[META] Reorganize character classes and its adoption of Unicode based definition

himorin commented 4 years ago

During Jan 2020 JL-TF F2F meeting, reorganization and upgrade of character class were chatted (email in Japanese). After a while, we have developed a list of possible discussion and research items as below. This issue is a META issue to track activities (incl. sub-issues) and possible action items. Pointers to discussions and important inputs (or summaries) are added to the bottom of this initial comment. During coordination, it was pointed that updating JLreq WG Note itself via individual issues/PRs is not a good plan to go forward, but having a separate document for next character class makes our works easier. (detailed plan will be proposed by @kidayasuo ).

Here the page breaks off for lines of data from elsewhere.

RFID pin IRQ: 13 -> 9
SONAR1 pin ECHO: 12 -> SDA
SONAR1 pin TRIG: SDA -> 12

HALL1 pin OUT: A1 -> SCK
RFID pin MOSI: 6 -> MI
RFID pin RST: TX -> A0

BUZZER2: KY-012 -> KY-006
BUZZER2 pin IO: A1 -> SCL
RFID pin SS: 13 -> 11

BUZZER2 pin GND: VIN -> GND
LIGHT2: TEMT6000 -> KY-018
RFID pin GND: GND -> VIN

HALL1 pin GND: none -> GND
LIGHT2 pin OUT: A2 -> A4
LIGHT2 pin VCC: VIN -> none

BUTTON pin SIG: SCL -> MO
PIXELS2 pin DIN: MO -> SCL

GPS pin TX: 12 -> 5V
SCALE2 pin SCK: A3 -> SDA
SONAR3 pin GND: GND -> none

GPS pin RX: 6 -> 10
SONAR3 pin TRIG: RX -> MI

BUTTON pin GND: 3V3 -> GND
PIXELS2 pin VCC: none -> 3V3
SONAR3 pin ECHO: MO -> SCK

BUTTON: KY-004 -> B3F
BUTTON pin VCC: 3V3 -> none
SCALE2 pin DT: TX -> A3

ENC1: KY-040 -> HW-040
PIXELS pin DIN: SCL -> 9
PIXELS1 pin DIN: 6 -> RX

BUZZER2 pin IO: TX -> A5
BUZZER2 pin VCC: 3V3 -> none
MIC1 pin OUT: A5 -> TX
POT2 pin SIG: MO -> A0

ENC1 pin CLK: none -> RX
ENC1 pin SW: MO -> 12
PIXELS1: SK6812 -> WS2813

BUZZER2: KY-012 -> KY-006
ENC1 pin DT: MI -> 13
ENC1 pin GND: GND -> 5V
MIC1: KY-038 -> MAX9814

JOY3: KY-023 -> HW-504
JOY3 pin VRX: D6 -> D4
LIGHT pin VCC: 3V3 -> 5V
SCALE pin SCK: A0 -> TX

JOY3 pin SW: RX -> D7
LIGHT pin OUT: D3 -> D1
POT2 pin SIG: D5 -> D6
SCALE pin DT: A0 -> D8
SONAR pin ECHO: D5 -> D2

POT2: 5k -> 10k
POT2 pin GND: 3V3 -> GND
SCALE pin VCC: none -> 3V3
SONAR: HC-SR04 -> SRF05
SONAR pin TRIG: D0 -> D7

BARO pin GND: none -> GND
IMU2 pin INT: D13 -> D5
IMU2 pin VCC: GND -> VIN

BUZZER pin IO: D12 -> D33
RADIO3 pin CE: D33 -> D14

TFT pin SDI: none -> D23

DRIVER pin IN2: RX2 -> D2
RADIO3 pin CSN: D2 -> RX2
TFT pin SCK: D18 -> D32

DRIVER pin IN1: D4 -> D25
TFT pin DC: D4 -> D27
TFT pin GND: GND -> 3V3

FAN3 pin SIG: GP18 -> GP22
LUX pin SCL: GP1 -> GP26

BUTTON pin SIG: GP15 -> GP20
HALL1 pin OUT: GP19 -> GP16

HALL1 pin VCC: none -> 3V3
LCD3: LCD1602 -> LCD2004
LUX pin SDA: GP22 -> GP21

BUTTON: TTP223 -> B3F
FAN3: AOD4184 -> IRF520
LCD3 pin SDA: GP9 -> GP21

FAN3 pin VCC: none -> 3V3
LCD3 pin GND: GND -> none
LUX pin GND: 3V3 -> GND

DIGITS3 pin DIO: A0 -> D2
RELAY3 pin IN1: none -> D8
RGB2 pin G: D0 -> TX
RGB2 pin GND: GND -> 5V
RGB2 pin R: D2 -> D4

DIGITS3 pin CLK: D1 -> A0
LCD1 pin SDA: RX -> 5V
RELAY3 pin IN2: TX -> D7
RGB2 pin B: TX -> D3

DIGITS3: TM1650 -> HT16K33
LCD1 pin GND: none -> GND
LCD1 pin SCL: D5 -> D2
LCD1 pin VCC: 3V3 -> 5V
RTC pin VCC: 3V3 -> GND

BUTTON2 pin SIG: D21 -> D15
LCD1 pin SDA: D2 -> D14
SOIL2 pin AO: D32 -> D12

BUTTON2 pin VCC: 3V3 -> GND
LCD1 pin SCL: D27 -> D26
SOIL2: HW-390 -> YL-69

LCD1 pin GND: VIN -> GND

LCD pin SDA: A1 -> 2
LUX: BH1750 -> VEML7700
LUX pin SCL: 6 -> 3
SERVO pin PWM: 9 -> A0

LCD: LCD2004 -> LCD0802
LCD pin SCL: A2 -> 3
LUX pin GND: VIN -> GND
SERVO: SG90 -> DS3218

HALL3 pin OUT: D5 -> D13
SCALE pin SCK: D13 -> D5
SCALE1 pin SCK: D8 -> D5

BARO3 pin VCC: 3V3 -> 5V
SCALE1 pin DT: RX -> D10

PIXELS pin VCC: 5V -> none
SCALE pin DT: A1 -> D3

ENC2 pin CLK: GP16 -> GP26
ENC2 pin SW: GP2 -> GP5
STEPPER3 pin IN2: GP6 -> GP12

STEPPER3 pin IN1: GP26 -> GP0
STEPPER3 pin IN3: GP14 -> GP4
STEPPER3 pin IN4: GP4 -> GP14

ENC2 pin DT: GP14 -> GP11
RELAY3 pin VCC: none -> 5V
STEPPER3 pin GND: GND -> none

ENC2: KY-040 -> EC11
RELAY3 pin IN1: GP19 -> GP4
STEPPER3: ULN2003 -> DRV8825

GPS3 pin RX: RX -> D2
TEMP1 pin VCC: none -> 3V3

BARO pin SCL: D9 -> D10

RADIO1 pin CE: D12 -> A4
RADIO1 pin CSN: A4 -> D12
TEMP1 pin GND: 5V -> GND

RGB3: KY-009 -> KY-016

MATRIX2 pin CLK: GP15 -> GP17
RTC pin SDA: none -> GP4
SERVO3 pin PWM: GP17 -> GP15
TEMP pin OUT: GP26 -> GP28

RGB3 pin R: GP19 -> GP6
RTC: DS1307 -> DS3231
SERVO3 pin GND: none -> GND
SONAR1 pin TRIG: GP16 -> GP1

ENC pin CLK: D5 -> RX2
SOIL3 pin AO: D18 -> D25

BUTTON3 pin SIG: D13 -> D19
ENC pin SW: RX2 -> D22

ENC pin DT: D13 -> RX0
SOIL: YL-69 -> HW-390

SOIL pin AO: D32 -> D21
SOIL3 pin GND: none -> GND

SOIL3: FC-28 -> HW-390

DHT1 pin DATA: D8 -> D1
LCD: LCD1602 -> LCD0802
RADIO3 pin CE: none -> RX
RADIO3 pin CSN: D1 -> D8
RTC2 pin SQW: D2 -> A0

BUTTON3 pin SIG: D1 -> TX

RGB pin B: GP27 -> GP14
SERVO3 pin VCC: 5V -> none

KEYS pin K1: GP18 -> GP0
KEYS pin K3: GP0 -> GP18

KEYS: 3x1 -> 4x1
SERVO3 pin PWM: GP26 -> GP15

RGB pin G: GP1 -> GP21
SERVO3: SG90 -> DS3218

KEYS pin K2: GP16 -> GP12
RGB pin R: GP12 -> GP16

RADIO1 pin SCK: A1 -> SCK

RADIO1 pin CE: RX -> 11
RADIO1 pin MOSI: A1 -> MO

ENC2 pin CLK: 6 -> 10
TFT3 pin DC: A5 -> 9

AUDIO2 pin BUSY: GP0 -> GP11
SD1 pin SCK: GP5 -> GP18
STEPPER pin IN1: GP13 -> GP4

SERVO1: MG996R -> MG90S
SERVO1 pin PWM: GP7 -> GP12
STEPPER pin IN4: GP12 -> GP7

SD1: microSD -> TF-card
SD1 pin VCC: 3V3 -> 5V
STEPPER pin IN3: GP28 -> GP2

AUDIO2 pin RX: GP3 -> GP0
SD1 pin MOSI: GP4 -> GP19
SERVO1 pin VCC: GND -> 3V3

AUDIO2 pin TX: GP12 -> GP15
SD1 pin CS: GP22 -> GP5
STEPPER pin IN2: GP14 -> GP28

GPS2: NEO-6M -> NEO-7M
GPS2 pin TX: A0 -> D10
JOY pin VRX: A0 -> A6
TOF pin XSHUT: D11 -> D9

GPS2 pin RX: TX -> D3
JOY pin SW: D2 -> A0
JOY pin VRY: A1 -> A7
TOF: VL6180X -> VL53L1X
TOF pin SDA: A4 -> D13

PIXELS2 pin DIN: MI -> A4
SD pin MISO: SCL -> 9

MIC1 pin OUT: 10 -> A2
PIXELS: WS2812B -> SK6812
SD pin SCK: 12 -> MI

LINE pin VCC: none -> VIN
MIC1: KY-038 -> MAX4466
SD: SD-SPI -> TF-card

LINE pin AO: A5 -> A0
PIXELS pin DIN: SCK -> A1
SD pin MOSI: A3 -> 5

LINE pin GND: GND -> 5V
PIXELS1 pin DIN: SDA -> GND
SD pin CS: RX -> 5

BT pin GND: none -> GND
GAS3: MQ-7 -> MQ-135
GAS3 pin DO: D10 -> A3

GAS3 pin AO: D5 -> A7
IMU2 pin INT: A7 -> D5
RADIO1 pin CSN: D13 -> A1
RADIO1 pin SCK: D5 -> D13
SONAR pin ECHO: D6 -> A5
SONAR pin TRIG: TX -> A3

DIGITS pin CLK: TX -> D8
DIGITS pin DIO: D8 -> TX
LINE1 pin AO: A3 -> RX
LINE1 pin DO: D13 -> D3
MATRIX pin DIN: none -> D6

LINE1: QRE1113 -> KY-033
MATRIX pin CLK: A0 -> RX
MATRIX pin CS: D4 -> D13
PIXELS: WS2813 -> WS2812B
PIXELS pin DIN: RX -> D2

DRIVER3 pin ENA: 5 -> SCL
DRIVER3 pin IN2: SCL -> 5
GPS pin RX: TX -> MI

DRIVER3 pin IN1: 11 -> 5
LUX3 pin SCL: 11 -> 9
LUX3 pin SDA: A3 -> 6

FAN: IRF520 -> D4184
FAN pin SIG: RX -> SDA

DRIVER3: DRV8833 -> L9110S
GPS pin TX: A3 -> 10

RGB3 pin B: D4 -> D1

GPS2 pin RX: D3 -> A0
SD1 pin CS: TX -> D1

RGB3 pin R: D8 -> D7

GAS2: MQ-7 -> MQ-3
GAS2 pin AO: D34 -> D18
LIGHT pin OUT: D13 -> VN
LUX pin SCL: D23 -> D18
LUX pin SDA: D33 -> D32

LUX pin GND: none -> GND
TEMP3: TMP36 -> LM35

adoption of Unicode based definition : could reach to answer while discussion of 3+ points? a. Relationship between CL-01/02 and Pi,Ps/Pe,Pf, including width of punctuation marks b. How it can be expanded for generic character classes like CL-19 or 27 c. Character classes which are difficult to be defined using Unicode properties, like unit marks, and its redefinition using Unicode line breaking properties
Reorganization (removal and/or unity) of JLreq character classes a. JWT report (2019/3) by Binn-sensei, and removal of character classes defined by context by Kida-san b. Also refer InDesign character class, and issues from over-simplification of Illustrator
Inclusion/Separation from function point of view for marks : toward guidelines of correct orthography a. U+2016, U+30A0 b. box drawing characters c. marks which are not simply categorized as Kanji or Kana d. Composite glyph like "ヨリ", "コト", etc. e. U+301C / WaveDash, U+FF5E / FullWidthTilda, U+30FC / Katakana-Hiragana Prolonged Sound Mark
Horizontal/Vertical glyph of marks, having multiple code points by vertical and horizontal use, U+FFXX : combination to font/CSS related issues a. "く" characters, double minute (Double Vertical Line), U+2702 b. Makeshift plan by Murata-san, Text Shaping WG
Half and Full width, what is the real meaning of punctuation marks : started from how to handle spacing in punctuation marks a. How to describe removal of spacing in punctuation marks, and how to extend into Unicode b. In real font designs, most of punctuation marks are implemented as full width, and need to consider of more appropriate description to be included in JLreq as Note(?) c. In reality, EAW=Narrow is not half width, and do we have new sweat spot for description of character alignment in mixed text
Guideline to full width implementation for characters whose language does not have concept of "full" width a. Possible guideline based on full width European characters to be used only in Japanese text b. How to handle/upgrade groups of characters which are usually implemented as full-width in Japanese fonts, like Greek or Cyril

JL-TF meetings (agenda, notes, todos)

2020-10-20 (1st)
- agenda, minutes English / Japanese
- issues and actions from meeting: https://github.com/w3c/jlreq/issues/241
- todo
- Nat to write up a note describing issues (or discrepancy it would cause) by implementing JLReq layout in a globalized layout engine.
- Kida to translated the note from Eric Muller regarding expanding JLReq character classes to Unicode.
- Binn-sensei to write an essay on history of typesetting for Kanji numeral (to be as printed media)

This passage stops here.